La toma y el dominio de Valladolid fue entonces el más caro anhelo de los rebeldes comandados por Cecilio Chi. Esta plaza ofrecía alicientes que no podían menos de conocer, de ella partían los caminos que pasan por Tikuch y Chemax y se internan en la selva hasta alcanzar las caletas de Cachalal y Akumal, propicias para la introducción de armas.

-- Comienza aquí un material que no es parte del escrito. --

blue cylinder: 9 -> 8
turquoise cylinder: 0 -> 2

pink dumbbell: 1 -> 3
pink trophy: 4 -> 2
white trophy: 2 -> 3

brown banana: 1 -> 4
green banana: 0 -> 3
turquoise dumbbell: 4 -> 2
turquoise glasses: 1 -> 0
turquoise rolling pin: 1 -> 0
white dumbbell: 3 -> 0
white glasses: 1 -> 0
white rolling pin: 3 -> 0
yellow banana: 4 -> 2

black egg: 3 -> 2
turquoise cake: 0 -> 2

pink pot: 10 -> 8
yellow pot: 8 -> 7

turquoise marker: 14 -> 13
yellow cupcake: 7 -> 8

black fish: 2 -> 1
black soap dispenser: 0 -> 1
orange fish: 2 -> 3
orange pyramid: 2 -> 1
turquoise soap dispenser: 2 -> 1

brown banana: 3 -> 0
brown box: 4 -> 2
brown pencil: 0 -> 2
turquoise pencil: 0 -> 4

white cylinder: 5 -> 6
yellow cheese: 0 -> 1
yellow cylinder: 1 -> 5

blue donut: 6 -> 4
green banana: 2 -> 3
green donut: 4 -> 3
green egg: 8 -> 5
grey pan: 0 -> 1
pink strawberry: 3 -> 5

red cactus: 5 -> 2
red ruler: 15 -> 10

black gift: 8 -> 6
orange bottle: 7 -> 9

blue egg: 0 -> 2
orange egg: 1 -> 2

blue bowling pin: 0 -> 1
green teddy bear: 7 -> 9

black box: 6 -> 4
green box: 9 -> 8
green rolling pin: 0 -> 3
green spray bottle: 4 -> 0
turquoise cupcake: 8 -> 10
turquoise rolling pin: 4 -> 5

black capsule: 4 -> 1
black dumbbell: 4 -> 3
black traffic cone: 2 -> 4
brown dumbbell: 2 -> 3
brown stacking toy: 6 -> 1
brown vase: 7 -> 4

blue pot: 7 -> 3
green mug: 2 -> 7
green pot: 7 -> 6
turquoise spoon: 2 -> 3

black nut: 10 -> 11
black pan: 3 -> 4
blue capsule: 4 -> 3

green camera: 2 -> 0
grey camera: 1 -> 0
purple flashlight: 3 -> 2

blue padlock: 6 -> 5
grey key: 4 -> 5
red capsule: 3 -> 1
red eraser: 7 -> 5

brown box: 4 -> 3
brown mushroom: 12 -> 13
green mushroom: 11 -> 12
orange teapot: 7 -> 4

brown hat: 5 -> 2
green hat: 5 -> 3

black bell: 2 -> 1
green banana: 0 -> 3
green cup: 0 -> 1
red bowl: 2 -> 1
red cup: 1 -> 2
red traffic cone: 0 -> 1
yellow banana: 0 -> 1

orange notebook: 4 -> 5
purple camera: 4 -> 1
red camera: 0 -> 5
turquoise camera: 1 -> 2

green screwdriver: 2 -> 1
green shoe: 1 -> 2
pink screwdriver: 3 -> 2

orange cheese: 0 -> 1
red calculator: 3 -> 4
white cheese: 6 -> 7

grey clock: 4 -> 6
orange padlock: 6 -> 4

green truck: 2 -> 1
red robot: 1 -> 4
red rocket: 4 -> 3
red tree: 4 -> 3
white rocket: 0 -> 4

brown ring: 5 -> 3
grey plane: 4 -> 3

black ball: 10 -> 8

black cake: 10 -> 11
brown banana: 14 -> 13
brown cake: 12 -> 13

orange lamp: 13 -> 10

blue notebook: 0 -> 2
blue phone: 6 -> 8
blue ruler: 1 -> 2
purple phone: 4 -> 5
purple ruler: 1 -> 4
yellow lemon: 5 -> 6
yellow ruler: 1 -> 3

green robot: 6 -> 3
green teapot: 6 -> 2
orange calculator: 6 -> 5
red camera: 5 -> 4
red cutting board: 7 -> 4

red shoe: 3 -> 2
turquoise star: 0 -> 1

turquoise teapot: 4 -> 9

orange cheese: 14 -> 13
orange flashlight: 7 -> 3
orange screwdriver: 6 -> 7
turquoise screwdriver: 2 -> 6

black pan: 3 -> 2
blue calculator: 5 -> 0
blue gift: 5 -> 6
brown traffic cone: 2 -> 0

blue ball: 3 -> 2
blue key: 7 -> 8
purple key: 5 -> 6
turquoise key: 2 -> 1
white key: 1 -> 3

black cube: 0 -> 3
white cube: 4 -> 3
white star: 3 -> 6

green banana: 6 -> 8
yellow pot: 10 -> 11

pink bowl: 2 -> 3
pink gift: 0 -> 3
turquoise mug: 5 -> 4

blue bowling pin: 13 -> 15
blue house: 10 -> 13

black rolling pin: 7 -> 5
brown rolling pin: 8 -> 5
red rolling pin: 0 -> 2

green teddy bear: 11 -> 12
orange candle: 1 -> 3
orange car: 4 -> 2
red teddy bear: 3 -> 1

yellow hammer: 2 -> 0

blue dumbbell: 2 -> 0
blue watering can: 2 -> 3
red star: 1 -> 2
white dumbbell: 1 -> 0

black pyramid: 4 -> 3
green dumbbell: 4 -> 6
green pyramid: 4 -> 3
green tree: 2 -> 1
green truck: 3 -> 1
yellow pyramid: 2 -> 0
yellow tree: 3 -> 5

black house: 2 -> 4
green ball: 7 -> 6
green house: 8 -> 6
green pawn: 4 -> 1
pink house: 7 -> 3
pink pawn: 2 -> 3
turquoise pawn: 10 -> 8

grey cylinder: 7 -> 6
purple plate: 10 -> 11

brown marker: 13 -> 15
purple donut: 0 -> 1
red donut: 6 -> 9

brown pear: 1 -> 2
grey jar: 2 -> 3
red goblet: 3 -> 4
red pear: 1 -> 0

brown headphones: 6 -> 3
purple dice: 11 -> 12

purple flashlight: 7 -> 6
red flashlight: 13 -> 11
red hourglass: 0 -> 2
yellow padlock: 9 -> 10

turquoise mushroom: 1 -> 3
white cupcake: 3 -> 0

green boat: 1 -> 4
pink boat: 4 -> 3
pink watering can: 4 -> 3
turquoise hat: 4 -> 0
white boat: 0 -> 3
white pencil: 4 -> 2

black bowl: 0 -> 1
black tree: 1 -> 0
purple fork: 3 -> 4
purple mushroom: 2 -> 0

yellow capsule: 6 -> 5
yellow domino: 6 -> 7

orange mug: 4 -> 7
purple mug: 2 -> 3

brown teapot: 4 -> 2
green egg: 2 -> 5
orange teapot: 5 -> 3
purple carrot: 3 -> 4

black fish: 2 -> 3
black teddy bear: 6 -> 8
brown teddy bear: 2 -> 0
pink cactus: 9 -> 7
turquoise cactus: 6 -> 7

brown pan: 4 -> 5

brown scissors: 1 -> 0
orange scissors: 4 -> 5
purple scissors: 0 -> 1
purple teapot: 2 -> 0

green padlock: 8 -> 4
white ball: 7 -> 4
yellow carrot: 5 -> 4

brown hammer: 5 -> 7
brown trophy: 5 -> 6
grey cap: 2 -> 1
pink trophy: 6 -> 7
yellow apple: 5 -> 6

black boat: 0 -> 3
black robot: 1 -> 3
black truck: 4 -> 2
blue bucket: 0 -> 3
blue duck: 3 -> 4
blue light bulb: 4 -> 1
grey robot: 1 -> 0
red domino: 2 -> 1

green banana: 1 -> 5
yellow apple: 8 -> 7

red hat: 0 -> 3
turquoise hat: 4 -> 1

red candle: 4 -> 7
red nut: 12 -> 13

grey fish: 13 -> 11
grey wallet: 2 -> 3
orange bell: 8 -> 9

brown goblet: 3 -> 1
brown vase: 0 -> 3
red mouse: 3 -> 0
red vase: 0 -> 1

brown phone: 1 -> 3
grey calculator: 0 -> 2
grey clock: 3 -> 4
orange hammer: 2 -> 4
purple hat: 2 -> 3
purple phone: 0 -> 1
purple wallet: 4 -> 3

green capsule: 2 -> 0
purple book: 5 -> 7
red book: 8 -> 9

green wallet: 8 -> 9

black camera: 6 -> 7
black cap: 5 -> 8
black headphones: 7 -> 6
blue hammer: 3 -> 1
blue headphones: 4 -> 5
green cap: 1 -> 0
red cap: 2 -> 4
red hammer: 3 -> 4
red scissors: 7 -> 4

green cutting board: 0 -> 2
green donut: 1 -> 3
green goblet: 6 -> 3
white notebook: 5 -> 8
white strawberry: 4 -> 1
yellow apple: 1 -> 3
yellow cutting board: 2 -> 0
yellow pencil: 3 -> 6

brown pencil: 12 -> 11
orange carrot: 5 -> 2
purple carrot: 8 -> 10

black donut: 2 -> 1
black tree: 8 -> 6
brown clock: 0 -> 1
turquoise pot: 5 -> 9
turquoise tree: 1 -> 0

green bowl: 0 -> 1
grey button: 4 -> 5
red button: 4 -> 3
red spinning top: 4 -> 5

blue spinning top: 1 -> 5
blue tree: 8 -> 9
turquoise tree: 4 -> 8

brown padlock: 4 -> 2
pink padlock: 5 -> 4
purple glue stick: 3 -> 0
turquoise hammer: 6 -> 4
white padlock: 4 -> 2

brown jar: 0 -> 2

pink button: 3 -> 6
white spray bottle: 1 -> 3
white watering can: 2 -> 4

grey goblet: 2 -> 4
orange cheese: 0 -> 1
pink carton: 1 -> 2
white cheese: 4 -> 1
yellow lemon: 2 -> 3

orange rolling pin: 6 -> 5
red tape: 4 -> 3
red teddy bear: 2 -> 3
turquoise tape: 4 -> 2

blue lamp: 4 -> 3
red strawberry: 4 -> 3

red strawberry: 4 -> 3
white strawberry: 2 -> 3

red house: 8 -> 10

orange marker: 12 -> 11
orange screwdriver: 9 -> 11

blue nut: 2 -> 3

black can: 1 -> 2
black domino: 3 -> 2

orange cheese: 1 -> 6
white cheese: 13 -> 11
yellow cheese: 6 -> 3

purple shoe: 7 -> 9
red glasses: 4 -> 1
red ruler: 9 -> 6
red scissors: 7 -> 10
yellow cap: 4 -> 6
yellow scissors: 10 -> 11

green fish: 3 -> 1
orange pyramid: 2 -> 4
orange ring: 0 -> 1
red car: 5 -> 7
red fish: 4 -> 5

Para lograr la captura de Valladolid –defendida entonces por don Agustín León– los rebeldes decidieron apoderarse primero de las aldeas circunvecinas. Era esto como ir de peldaño en peldaño para llegar al objetivo principal. En sus ataques solían encontrar tropiezos y hasta sufrían descalabros pero en general tuvieron buena estrella. Una de las más recias dificultades que se les presentaron fue la resistencia que opuso la guarnición de Chemax. Por varios días, mantuvieron su asedio, y sólo a costa de pérdidas de hombres y de materiales de guerra lograron rebasar las trincheras enemigas y penetrar en las calles del centro. Pero aquí les salió al paso un nuevo estorbo, pues la tropa, viéndose agredida tan reciamente, se refugió en las torres de la iglesia, y desde allí, redobló el fuego. Duraba la pelea cuando, casi por un milagro, llegó un refuerzo salido de Valladolid que obligó a los rebeldes a levantar el sitio, a abandonar sus posiciones y a ocultarse en las selvas para no ser aniquilados.

A pesar de este descalabro, tuvieron coraje para incendiar los pueblos vecinos y las haciendas de San Pedro y de San Ignacio. Más tarde, prosiguiendo en sus correrías, atacaron Tikuch, aun conociendo sus buenas fortificaciones. Sus defensores se parapetaron tras las tapias de la parroquia y sólo se rindieron después de quemar sus últimos cartuchos. Para salvar la vida y la de sus compañeros, el comandante entregó al enemigo armas y bastimentos.

Fortalecido con estos triunfos, Cecilio Chi enderezó sus pasos otra vez sobre Chemax y lo atacó por varios puntos. La guarnición pudo resistir más de una semana pero, al fin, agotada, abandonó pertrechos y vituallas y se lanzó al campo.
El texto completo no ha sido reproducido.